CSPI Alleges Fruit Roll-Ups® Maker Deceives Consumers
The Center for Science in the Public Interest (CSPI) is representing a California
woman who has sued General Mills, Inc. on behalf of a putative nationwide
class of consumers who purchased the company’s Fruit Roll-Ups®, Fruit by the
Foot® and Fruit Gushers® products, claiming that the company deceptively
markets them as healthy and wholesome. Lam v. General Mills, Inc. No.

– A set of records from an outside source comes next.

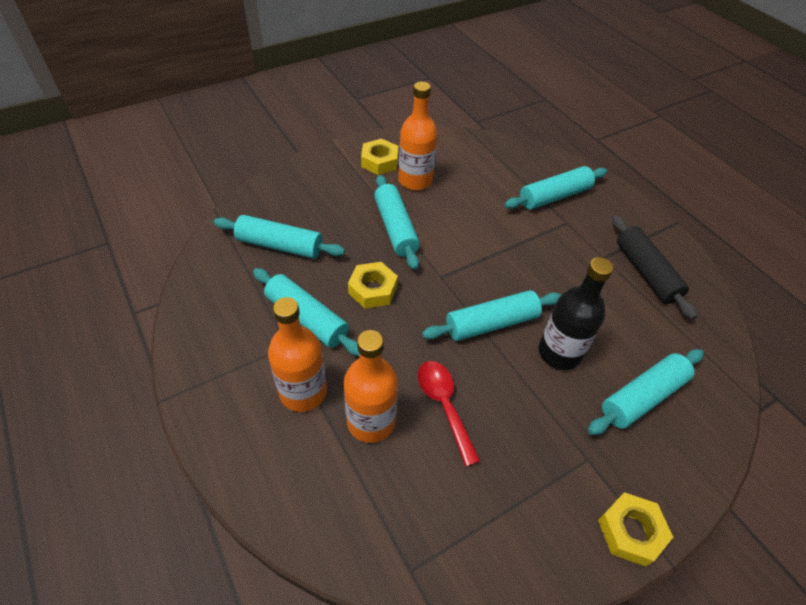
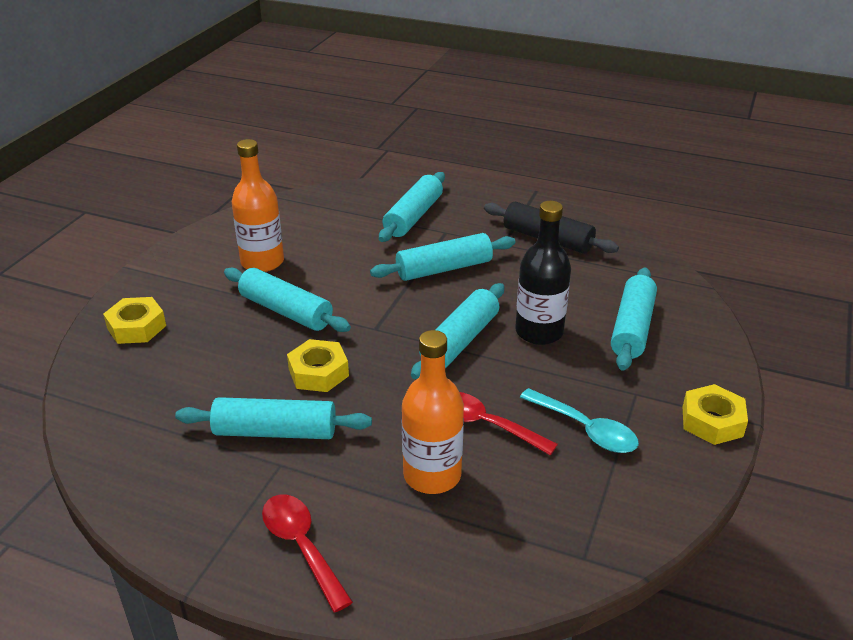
camera: 35 degrees left, 15 degrees down
(246, 416) = (301, 546): none -> red spoon
(280, 245) = (172, 386): turquoise rolling pin -> turquoise rolling pin (444, 268)
(303, 392) = (340, 492): orange bottle -> none
(379, 161) = (205, 262): yellow nut -> yellow nut (136, 327)
(515, 463) = (586, 429): none -> turquoise spoon

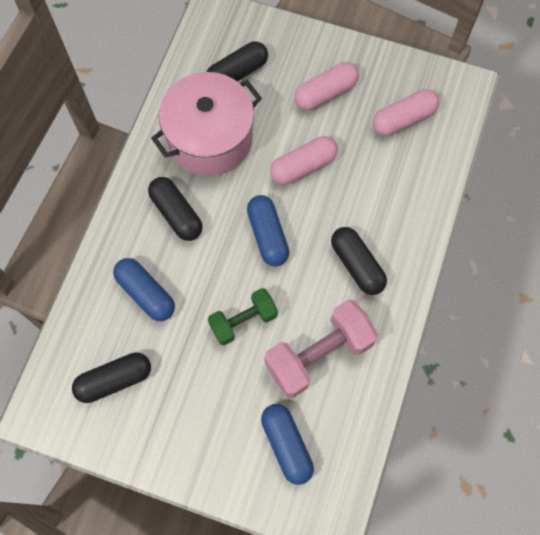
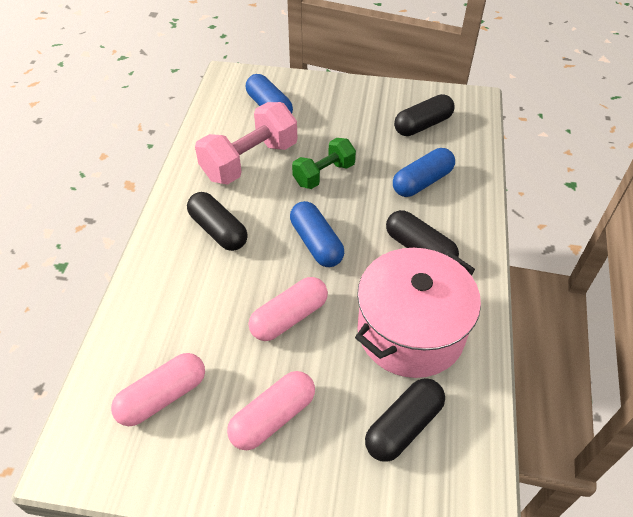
camera: 170 degrees right, 20 degrees down
(146, 293) = (422, 182): blue capsule -> blue capsule turned 75 degrees counterclockwise

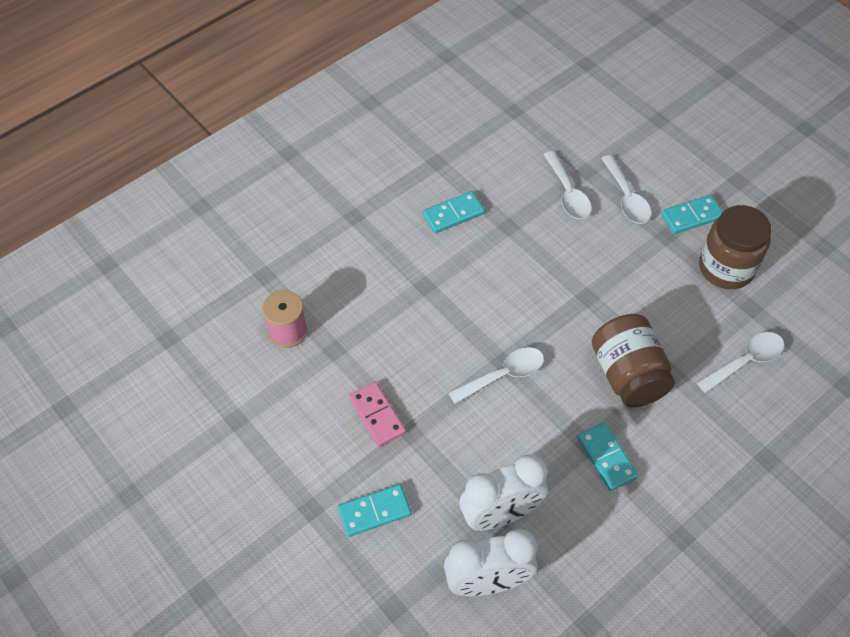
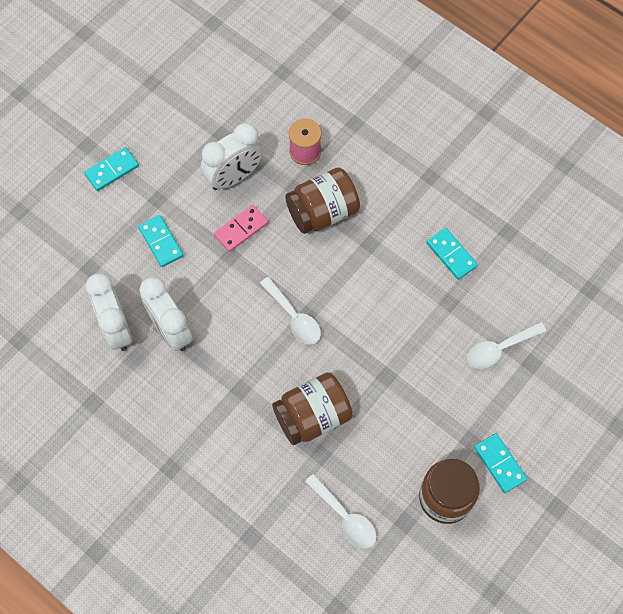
camera: 80 degrees right, 10 degrees up
(302, 413) = (234, 177): none -> white clock
(374, 325) = (322, 212): none -> brown jar
(606, 457) = (231, 405): turquoise domino -> turquoise domino (112, 170)
(626, 198) = (507, 402): white spoon -> none

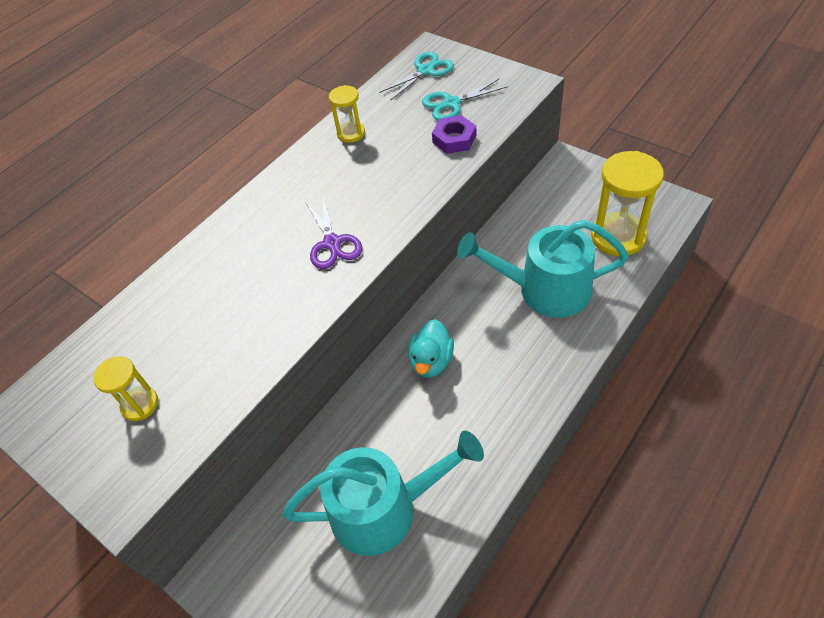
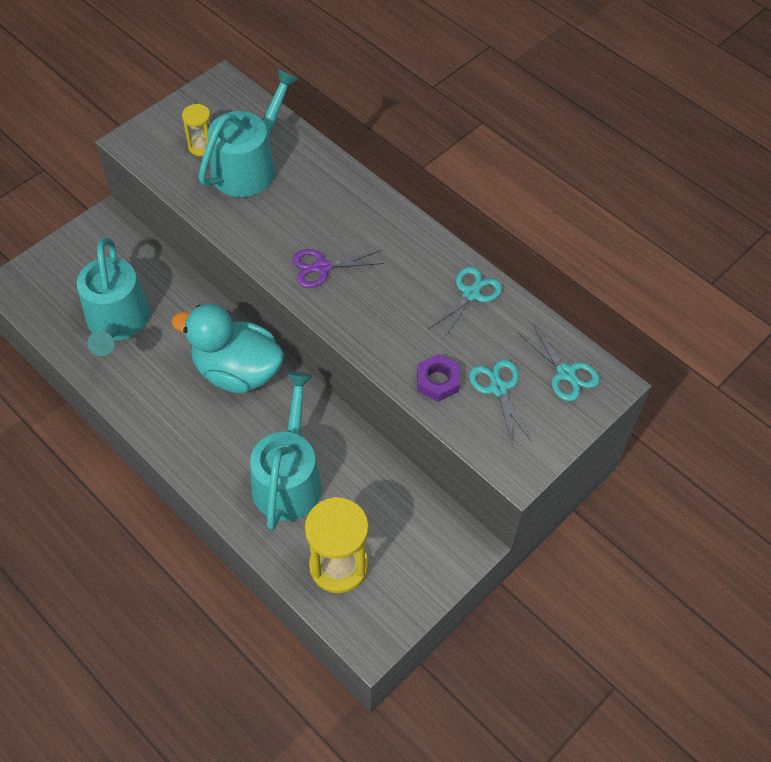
camera: 90 degrees right, 5 degrees up
(180, 343) = (249, 166): none -> turquoise watering can
(351, 133) = (471, 294): yellow hourglass -> turquoise scissors
(431, 361) = (237, 371): turquoise duck -> turquoise duck, size x1.84

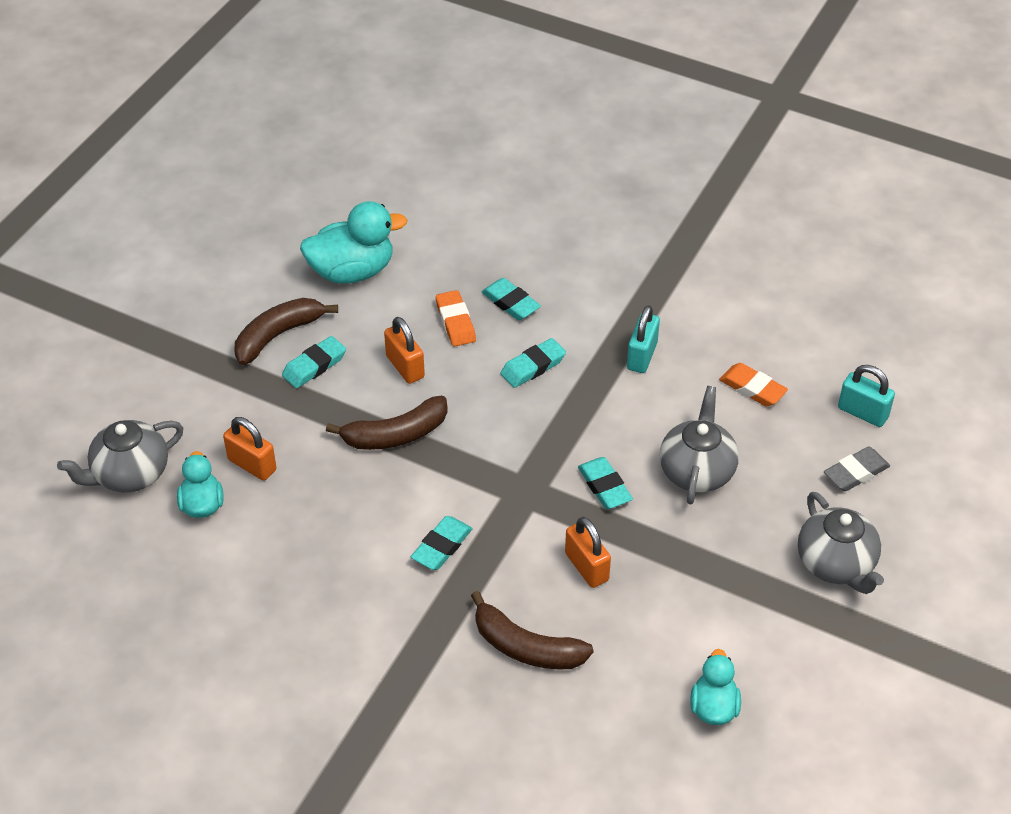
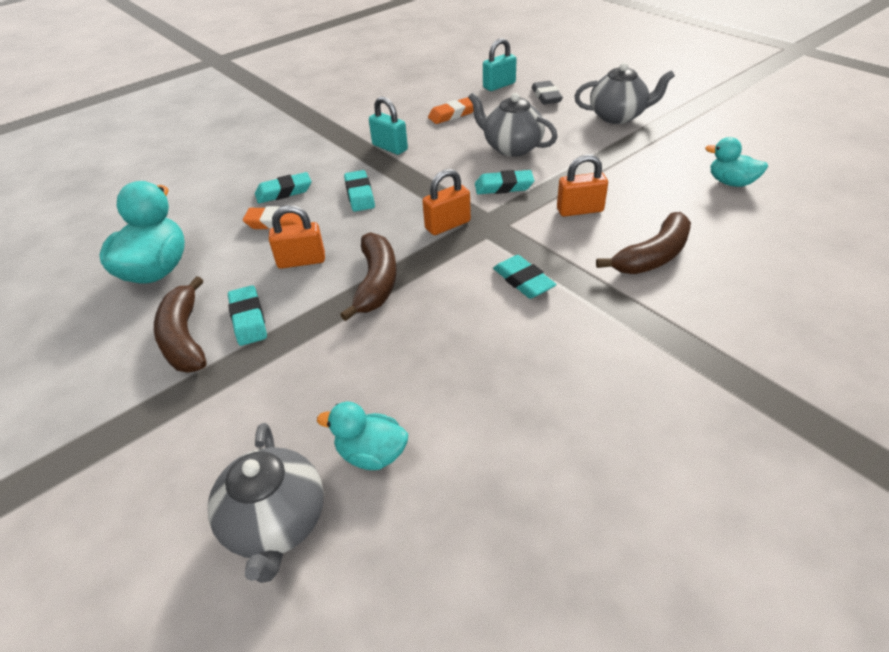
camera: 65 degrees left, 5 degrees down
(252, 465) = (342, 395): orange padlock -> orange padlock (447, 225)

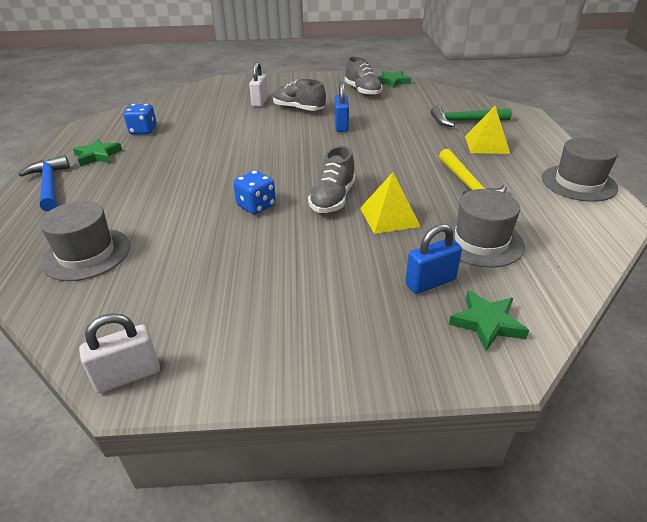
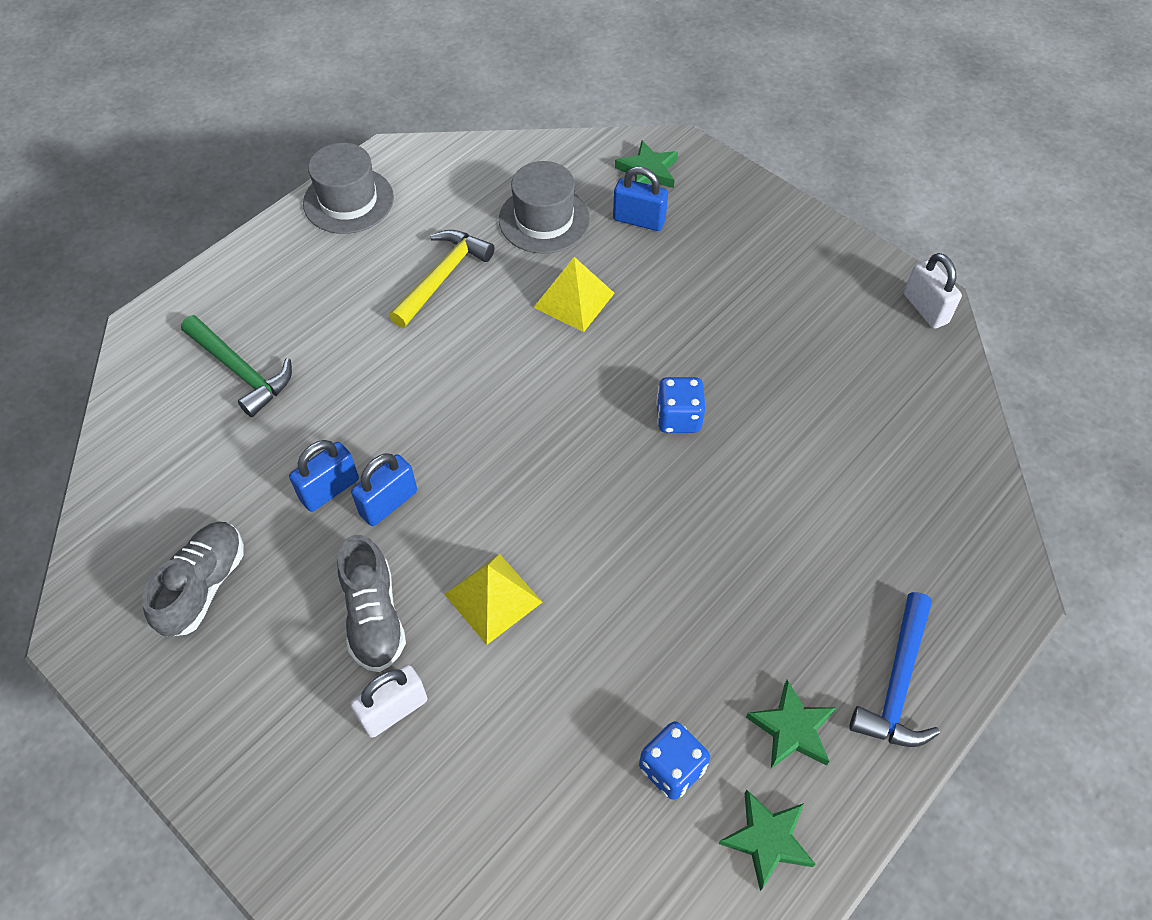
camera: 135 degrees left, 20 degrees up
(86, 254) = (903, 477): grey hat -> none
(128, 375) = (925, 308): white padlock -> white padlock turned 45 degrees clockwise
(333, 199) = (592, 365): grey shoe -> none
(368, 118) = (329, 489): none -> blue padlock
(392, 81) = (108, 576): green star -> green star (767, 839)
(487, 144) = (308, 311): yellow pyramid -> yellow pyramid (493, 598)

11-5056 (N.D. Cal., filed October 14, 2011). According to CSPI,
“General Mills is basically dressing up a very cheap candy as if it were fruit and
charging a premium for it.”
Product labeling purportedly refers to the snacks as “fruit flavored,” “naturally flavored,” “good source of Vitamin C,” “low fat,” and “gluten free.” The complaint alleges that these claims are misleading because the snacks actually contain trans fat, added sugars, and artificial food dyes. The plaintiff also alleges that the products lack “significant amounts of real, natural fruit” and have no dietary fiber. No personal injury is alleged; instead, the plaintiff claims “that she would not have purchased the Products for herself and her children at a premium price had these misrepresentations not been made.”
While the complaint indicates that the products’ nutrition panels set forth
detailed information about the actual ingredients, the plaintiff contends that
“it is hard for a reasonable consumer to tell that the Fruit Roll-Ups Strawberry
product does not actually contain any strawberries.” The plaintiff also takes
issue with the defendant’s “various promotional gimmicks,” including the
opportunity to “win a laptop and give another one to a child in Africa” and to
earn cash for school via a “box top for education.” The complaint refers to a
package promotion that “directs consumers to a website that contains online
games and activities for children,” but does not indicate in what way these
promotions are misleading.
Alleging violation of Minnesota’s Uniform Deceptive Trade Practices Act, California Consumers Legal Remedies Act and California’s “Sherman Law,” as well as fraudulent business acts and practices, misleading and deceptive advertising, breach of express warranty, breach of implied warranty of merchantability, and unjust enrichment, the plaintiff seeks restitution; disgorgement; compensatory, statutory and punitive damages; injunctive relief; attorney’s fees; and costs. See CSPI News Release, October 14, 2011.